WORST CASE SENARIO
Many people like to look constantly at the bright side of living and, while I can see the merit of such a path, I also feel, rather strongly, that we must, from time-to-time, take an honest, forthright look at potential dangers we may have to face.
Now, during this election time of the year 2004 is such a moment. It may well be a time of radical change.
I cannot think of a time when we have been in such a state as we now seem to be and people are reacting in some odd ways to a circumstances and conditions. We are currently involved in a war that, which, while it is real and makes demands upon us all, does not conform to what a war generally should be in many people's views. Support for the war against Terrorism wavers .It has been dangerously politicized and re-named as “Bush's War” used as an election ploy. This is dangerous enough, but those who are doing so out of warped political party loyalty are admitting they do not realize that this war is far more than a misunderstanding with one small nation called Iraq. It is a time for all of us to see that this is a continuing phase in the old conflict between major religious faiths and that the more we deny that it is, the worse it becomes.
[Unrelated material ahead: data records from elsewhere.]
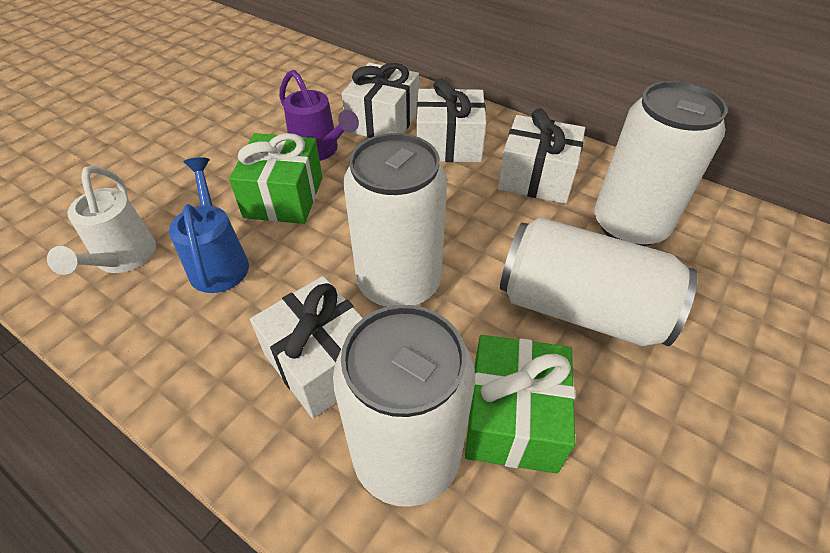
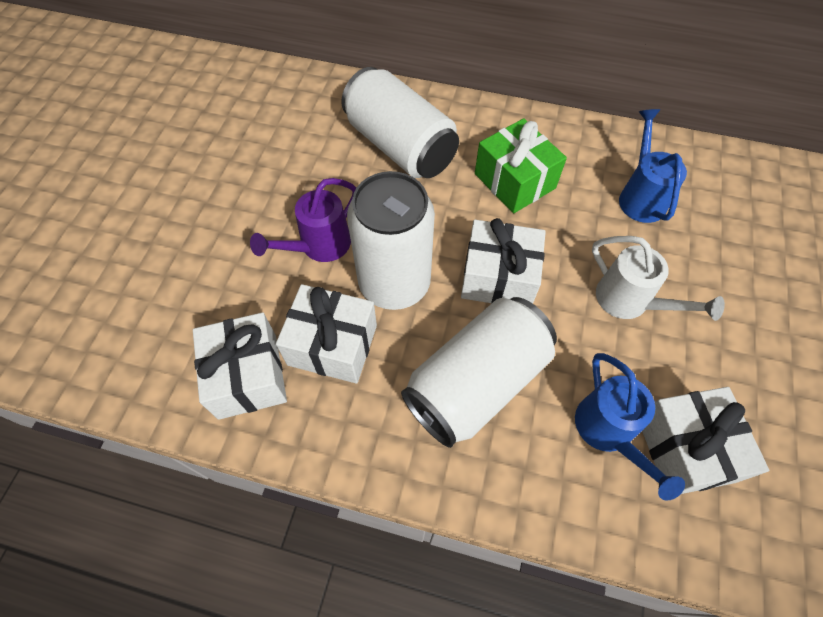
blue watering can: 1 -> 2
green gift: 2 -> 1
white can: 4 -> 3

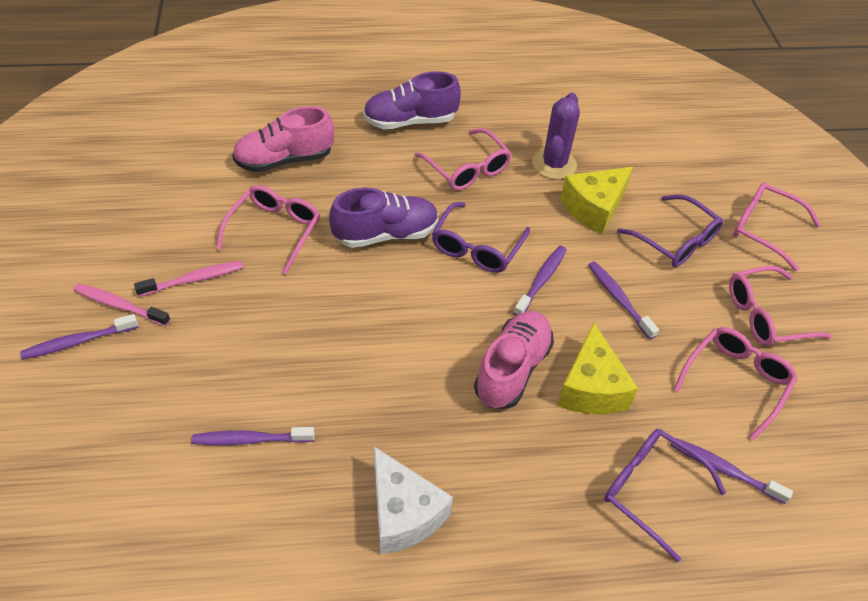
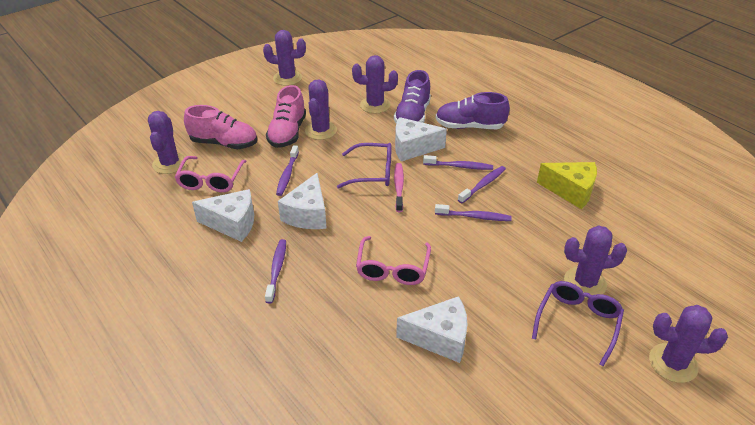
pink glasses: 5 -> 2
pink toothbrush: 2 -> 1
purple cactus: 1 -> 6
purple glasses: 3 -> 2
white cheese: 1 -> 4
yellow cheese: 2 -> 1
I sincerely hope that it may not work out this way ,but, if the current mood persists and narrow party politics continue to be as flexible and as unprincipled as they seem to be in many areas, we face a time when an immense army of “peace” persons might co-agulate as a major force in our political life. A Democratic Party candidate, willing to wave the bloody shirt throughout the land, could easily gather an overwhelming majority from existing party followers, holdovers, and Republicans and existing peace party persons and others who have lost faith in George Bush for whatever reason. It would take little effort at all for such a candidate, holding high a gaudy peace banner, to show senior citizen how their Medicare funds are being wasted on armaments; to show young people how their future Social Security funds are being drained away, how children, single mothers and widows are being starved to death by underfunded welfare programs.
Such a national “peace” movement may seem unlikely to many. I am not saying it even “may” happen, but I am pointing out that the possibility is there, and that we must avoid such a tragic pitfall. The ultimate consequence of such a thing are beyond our comprehension.